【发布时间】:2018-09-19 16:02:00
【问题描述】:
我有以下代码:-
case class event(imei: String, date: String, gpsdt: String, entrygpsdt: String,lastgpsdt: String)
object recalculate extends Serializable {
def main(args: Array[String]) {
val conf = new SparkConf()
.setMaster("local[2]")
.setAppName("RecalculateOdo")
.set("spark.cassandra.connection.host", "192.168.0.78")
.set("spark.cassandra.connection.keep_alive_ms", "20000")

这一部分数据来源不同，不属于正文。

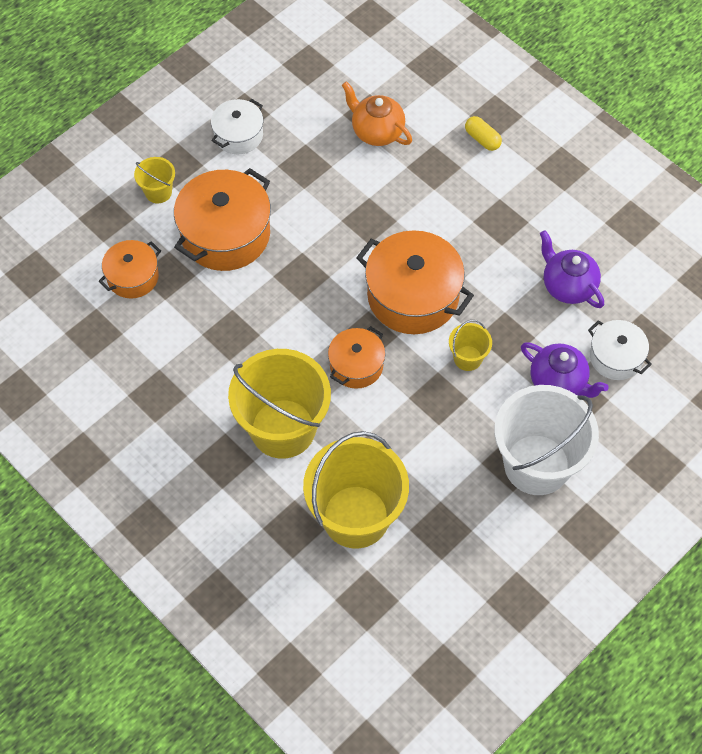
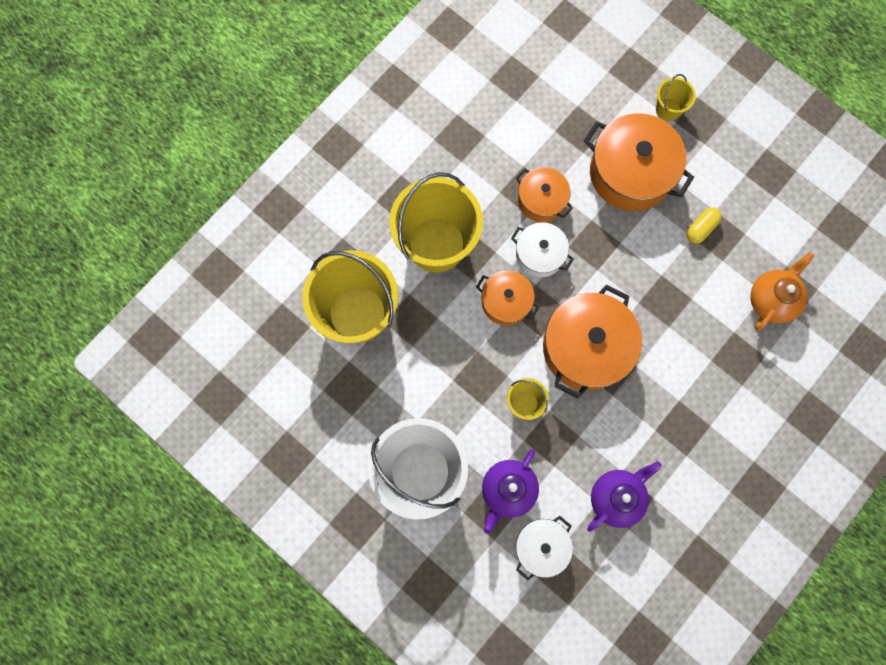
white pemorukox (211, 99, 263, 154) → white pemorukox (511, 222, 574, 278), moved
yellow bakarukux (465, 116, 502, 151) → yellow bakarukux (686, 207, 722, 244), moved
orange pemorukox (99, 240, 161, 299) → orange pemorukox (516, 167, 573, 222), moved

val sc = SparkContext.getOrCreate(conf)
val rdd = sc.cassandraTable("db", "table").select("imei", "date", "gpsdt").where("imei=? and date=? and gpsdt>? and gpsdt<?", entry(0), entry(1), entry(2), entry(3))
var lastgpsdt = "2018-04-06 10:10:10"
rdd.foreach(f =>
{
val imei = f.get[String]("imei")
val date = f.get[String]("date")
val gpsdt = f.get[String]("gpsdt")
val now = new SimpleDateFormat("yyyy-MM-dd HH:mm:ss").format(Calendar.getInstance().getTime())
val collection = sc.parallelize(Seq(event(imei, date, gpsdt,now,lastgpsdt)))
collection.saveToCassandra("db", "table", SomeColumns("imei", "date", "gpsdt", "entrygpsdt","lastgpsdt")
lastgpsdt = gpsdt
})
}
}
每当我尝试运行代码时,都会收到 Task serializable 错误:-
Exception in thread "main" org.apache.spark.SparkException: Task not serializable
at org.apache.spark.util.ClosureCleaner$.ensureSerializable(ClosureCleaner.scala:298)
at org.apache.spark.util.ClosureCleaner$.org$apache$spark$util$ClosureCleaner$$clean(ClosureCleaner.scala:288)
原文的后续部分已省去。